Meine Wenigkeit hat viel nachgedacht über das, was da im Bundestag am letzten Freitag geschehen ist. Da wurde rein formell über „die Beteiligung bewaffneter deutscher Streitkräfte an der durch die Europäische Union geführten Operation EUNAVFOR ASPIDES“ [1] abgestimmt und kurz darauf hat sich unser Kriegsschiff mit dem Namen „Hessen“ auf den Weg gemacht, vor Ihre Küsten zu fahren. Leider wissen viel zu viele Deutsche überhaupt nicht, was dort zuvor geschehen ist und was die Hintergründe sind. Auch wissen viel zu viele nicht, was in jenem Bundestagsbeschluss eigentlich beschlossen worden ist. Ihnen wird immer nur mit überwältigender medialer Gewalt eingetrichtert, dass wir die Guten seien, die USA die Guten seien, Israel die Guten seien, und jeder, der sich gegen diese drei stellt, zu den Bösen gehöre, die es zu bekämpfen gilt. Leider glauben zu viele meiner Landsleute diese perfide Propaganda.
Ich bewundere die Empathie in ihrem Volk, das den Völkermord in Palästina nicht mehr ertragen konnte und auf die Straßen ging. Ich beglückwünsche Sie alle zu einem Volk, dass – obwohl es selbst verarmt ist und über wenige Möglichkeiten verfügt – so viel Mitgefühl für ein noch ärmeres Volk zeigen kann, während viel reichere Völker schwiegen.

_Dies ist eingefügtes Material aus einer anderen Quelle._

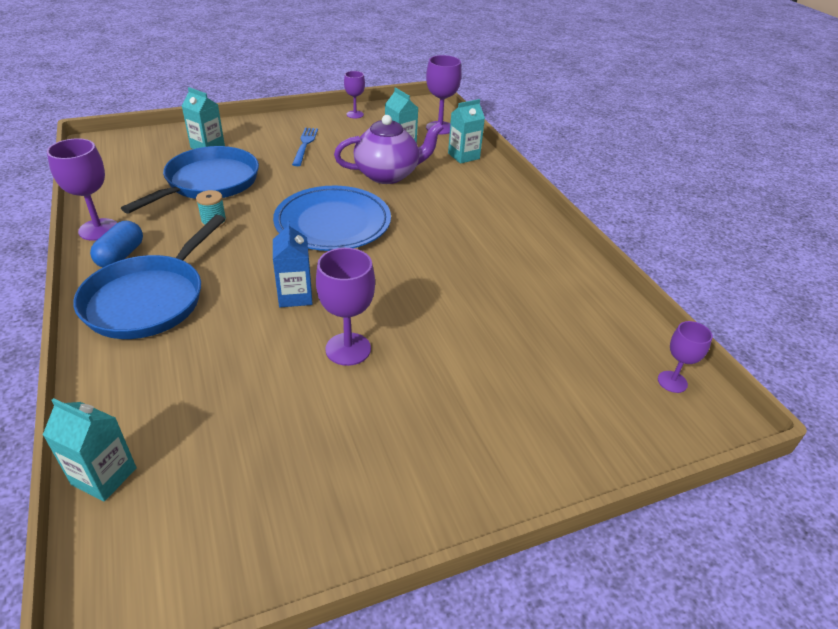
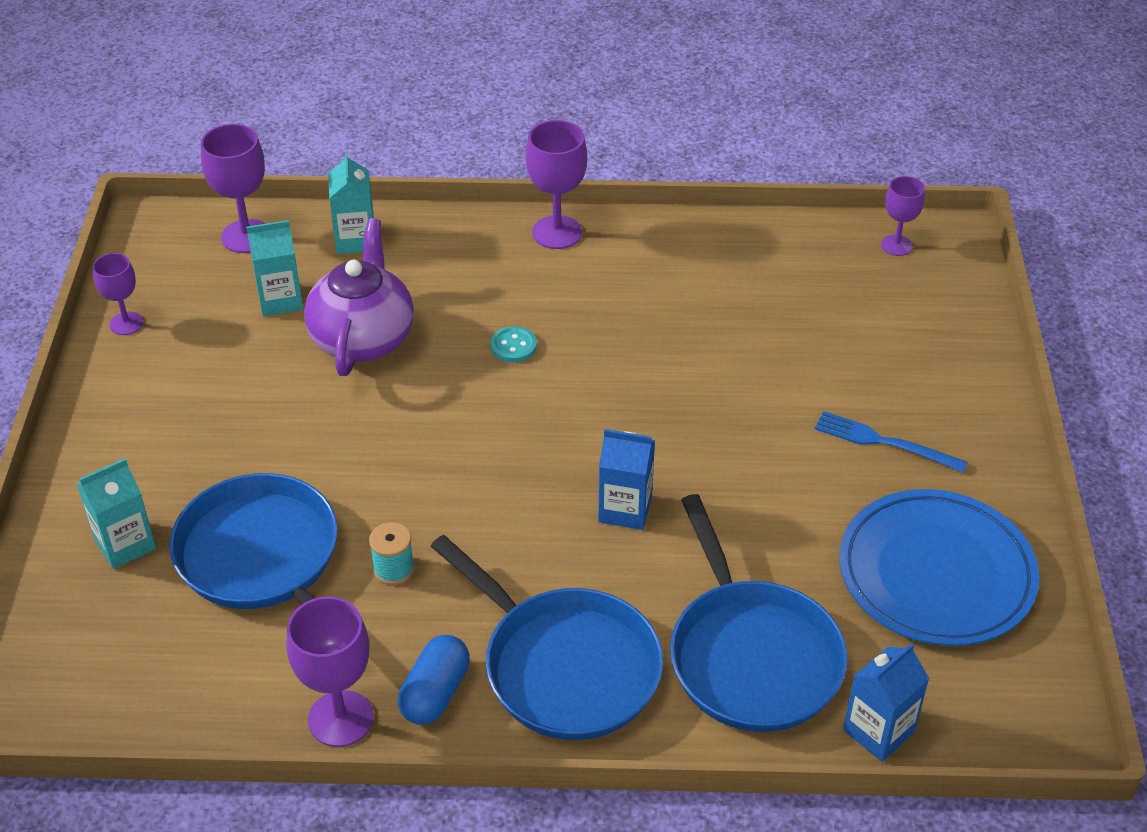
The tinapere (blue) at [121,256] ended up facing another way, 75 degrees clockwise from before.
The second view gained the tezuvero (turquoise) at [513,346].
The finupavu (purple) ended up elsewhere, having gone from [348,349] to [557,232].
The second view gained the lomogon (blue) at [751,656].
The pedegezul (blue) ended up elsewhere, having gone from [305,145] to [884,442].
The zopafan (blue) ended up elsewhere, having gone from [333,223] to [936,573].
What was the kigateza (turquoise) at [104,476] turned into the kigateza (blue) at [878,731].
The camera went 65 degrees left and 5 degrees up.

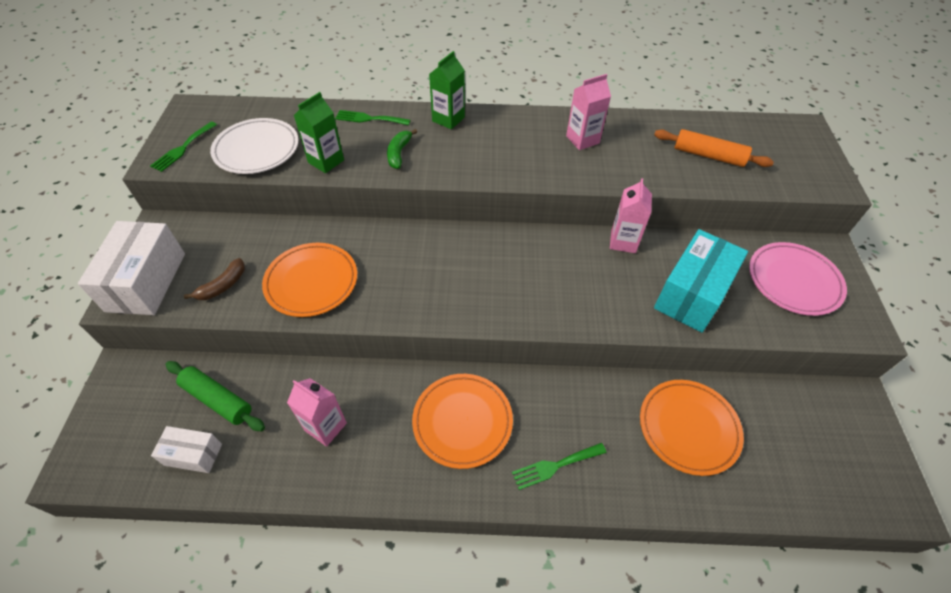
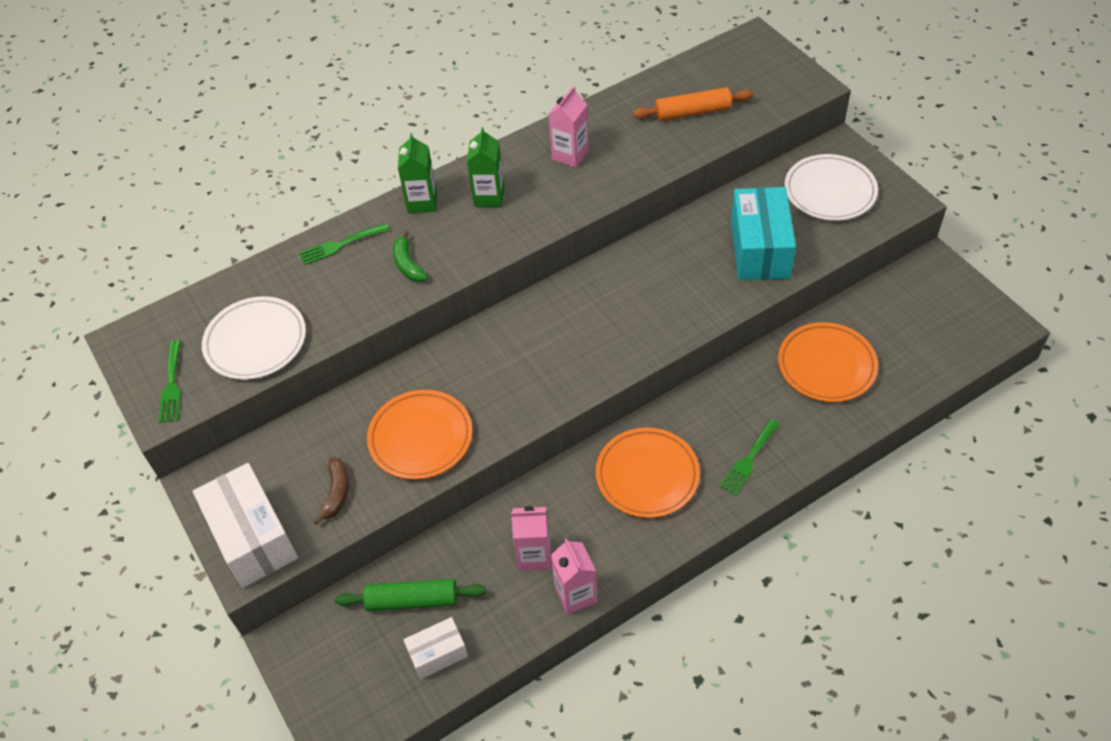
The kigateza (green) ended up elsewhere, having gone from [326,161] to [489,196].
The kigateza (pink) ended up elsewhere, having gone from [623,242] to [575,595].
What was the zopafan (pink) at [793,281] turned into the zopafan (white) at [830,191].
The camera went 30 degrees left and 0 degrees up.

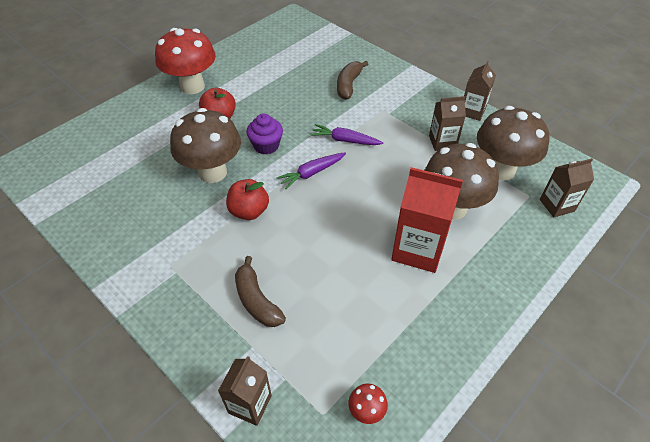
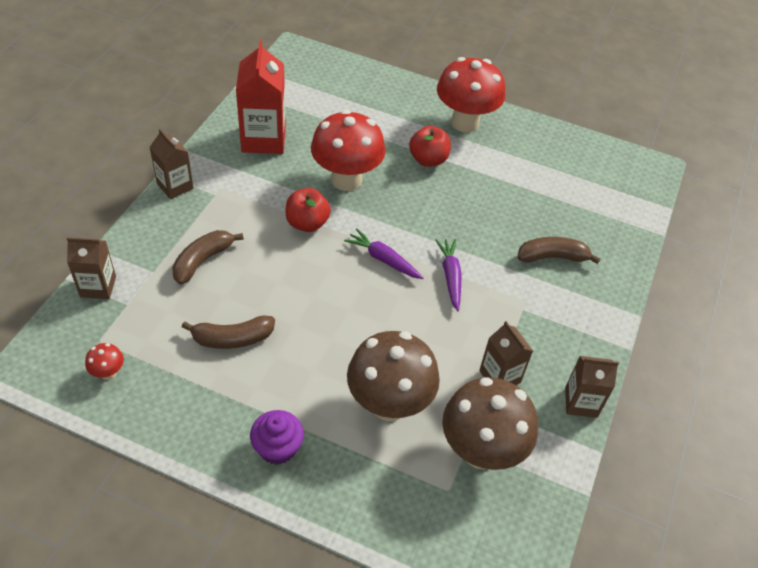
The kigateza (brown) ended up elsewhere, having gone from [557,205] to [175,186].
The second view gained the buduvegex (brown) at [232,338].
The kigateza (red) ended up elsewhere, having gone from [418,249] to [263,139].
The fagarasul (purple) ended up elsewhere, having gone from [266,146] to [277,448].
What was the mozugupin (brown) at [212,172] turned into the mozugupin (red) at [346,180].
The camera went 65 degrees right and 0 degrees up.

Viele von uns Deutschen haben gar nicht so recht mitbekommen, wie es zu dieser Eskalation gekommen ist. Als Ihr mutiges Volk, dass diesen Ihnen auferlegten Krieg der Westlichen Welt getragen von Saudi-Arabien und den USA unter so vielen Opfern überstanden hat, und sie den Völkermord am palästinensischen Volk nicht mehr mittragen konnten, hat die von großen Teilen Ihres Volkes getragene Ansarullah-Bewegung, die bei uns verächtlich „Huthi-Rebellen“ genannt wird, ihre geographische Lage ausgenutzt und allen Schiffen, die einen Israel-Bezug haben, die Durchfahrt durch die Meerenge vor Ihrer Haustür untersagt, so lange der Völkermord anhält. Ursprünglich waren das nur wenige Schiffe. Es wäre ein Leichtes gewesen, jene wenigen Schiffe umzuleiten und die dadurch entstehenden Mehrkosten auf die nunmehr kriegslüsternen Staaten aufzuteilen. Es wäre kostengünstiger gewesen, es wäre friedlicher gewesen, und der Konflikt wäre nicht eskaliert, denn es wurde beschlossen, die Angriffe auszusetzen, sobald der Völkermord in Gaza endet. Selbst britische Schiffen haben Sie zunächst durchgelassen, wenn sie nicht für Israel bestimmte Waren transportierten. Leider ist hier niemand auf die Idee gekommen, den Völkermord in Palästina zu beenden, denn das, was Israel beschließt, ist für westliche Politiker heiliger als das, was im Heiligen Quran steht, für viele Muslime!
Sie müssen wissen, dass viele führende Politiker der Westlichen Welt einen Herrschaftswahn im Herzen tragen und vom Überheblichkeitsarroganz beherrscht sind. Weder achten sie die Goldene Regel, noch interessieren sie sich für Menschenrechte, wenn es um ihre Überlegenheit geht. Die weniger führenden Politiker, wie die deutschen, sind größtenteils Vasallen jener Wahnsinnigen. Alle zusammen ziehen jede Eskalation einer friedliebenden Diplomatie und der Problemlösung vor, denn sie wollen unbedingt, dass die ganze Welt sich vor ihnen verbeugt und niederwirft. So wie ich es verstanden habe, werfen Sie Jemeniten sich aber ausschließlich vor Gott nieder, oder in der Sprache meines Volkes, vor der Wahrheit und Gerechtigkeit.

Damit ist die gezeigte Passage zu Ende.